Personally I don’t test for copper but there are test kits available such as API.
 
BirdMom
  • Thread Starter
  • #14
Today the Ammonia level is 0.50 as is Nitrate & Nitrite is 0.20 which roughly double from yesterday. pH is 7.5

I'm encountering a new problem though my water clarity has become very cloudy...what should I do?

I think it's because I've been phantom feeding. Should I stop or continue?

I added a flourish root tab yesterday since we're going to start planting tomorrow most likely.
 
Lunnietic
  • #15
Cloudy water is most likely a bacteria bloom. This is a very good thing.
 
sloughdog
  • #16
Did the nitrite and/or nitrate ever spike (very high reading)? Have you been testing daily and recording the results as that would be very helpful in how the tank is progressing. Are you using the API test kit?

With the info you provided to this point, I wouldn’t add any more food. The cloudiness is normal and could be just a bacterial bloom, which is good. Let it go at least a day or 2 and see if what happens to the ammonia, nitrite and nitrate.

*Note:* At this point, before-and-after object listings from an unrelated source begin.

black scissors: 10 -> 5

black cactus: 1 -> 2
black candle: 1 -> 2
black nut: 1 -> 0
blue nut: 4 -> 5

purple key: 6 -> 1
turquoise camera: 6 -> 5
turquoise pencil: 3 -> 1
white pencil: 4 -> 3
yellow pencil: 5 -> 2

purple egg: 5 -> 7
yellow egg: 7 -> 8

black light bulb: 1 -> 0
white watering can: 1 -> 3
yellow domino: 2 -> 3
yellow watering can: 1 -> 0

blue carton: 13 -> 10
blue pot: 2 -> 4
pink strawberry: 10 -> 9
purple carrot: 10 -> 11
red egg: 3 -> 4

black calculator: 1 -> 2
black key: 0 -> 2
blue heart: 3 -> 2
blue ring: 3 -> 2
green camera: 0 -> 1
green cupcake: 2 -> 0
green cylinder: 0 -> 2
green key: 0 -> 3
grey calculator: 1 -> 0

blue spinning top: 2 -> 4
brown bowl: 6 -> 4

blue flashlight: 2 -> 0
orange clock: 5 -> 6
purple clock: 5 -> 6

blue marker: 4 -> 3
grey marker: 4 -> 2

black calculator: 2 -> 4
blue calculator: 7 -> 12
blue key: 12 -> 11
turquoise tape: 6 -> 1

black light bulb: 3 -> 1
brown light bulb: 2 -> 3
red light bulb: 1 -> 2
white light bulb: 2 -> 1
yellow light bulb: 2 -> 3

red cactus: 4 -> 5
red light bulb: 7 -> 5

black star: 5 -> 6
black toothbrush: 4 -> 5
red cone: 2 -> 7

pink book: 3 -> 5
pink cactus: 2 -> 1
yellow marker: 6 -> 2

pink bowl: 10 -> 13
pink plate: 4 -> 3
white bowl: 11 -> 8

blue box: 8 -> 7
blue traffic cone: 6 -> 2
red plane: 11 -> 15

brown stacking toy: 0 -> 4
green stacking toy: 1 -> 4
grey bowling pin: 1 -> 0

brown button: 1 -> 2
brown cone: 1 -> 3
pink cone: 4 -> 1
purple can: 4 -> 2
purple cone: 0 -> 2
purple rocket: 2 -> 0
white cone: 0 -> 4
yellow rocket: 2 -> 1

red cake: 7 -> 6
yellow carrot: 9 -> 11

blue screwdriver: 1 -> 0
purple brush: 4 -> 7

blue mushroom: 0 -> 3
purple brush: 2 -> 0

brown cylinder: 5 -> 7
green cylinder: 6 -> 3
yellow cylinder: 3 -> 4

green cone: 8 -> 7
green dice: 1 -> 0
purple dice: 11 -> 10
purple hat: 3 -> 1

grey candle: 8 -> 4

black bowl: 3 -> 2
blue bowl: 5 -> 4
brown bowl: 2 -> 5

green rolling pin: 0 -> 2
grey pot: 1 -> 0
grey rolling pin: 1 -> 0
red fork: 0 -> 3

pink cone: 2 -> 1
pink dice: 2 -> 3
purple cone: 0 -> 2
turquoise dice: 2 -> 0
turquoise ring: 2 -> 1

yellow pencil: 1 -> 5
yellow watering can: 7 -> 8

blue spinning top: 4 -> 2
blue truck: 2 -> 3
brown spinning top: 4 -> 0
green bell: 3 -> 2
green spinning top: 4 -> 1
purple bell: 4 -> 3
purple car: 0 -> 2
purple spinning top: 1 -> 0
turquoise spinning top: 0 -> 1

I have never used TSS or any of the products mentioned to cycle a tank so there are others with better answers and guidance. I suggest, because this thread went sideways for a bit, is to start a new thread with a title like “Fishless Cycling Questions” to pinpoint the conversation.
 
BirdMom
  • Thread Starter
  • #17
I just tested again (6 hours after my last test results) & the reading was...
Ammonia 0.75
Nitrite 0.50
Nitrate 0.20

I haven't noticed any spikes yet. Started adding Stability. Yes I am using API test kit.

I will make a new thread in the morning with my last few tests. Thank you.

There is one thing I'm slightly confused about I started the cycling process a little before I got my test kit but the first to test the ammonia went up and then down and now it's going up again...at the very very beginning is that normal?
 
Wraithen
  • #18
It's normal any time you are using fish food. The decay isn't linear, nor is it predictable.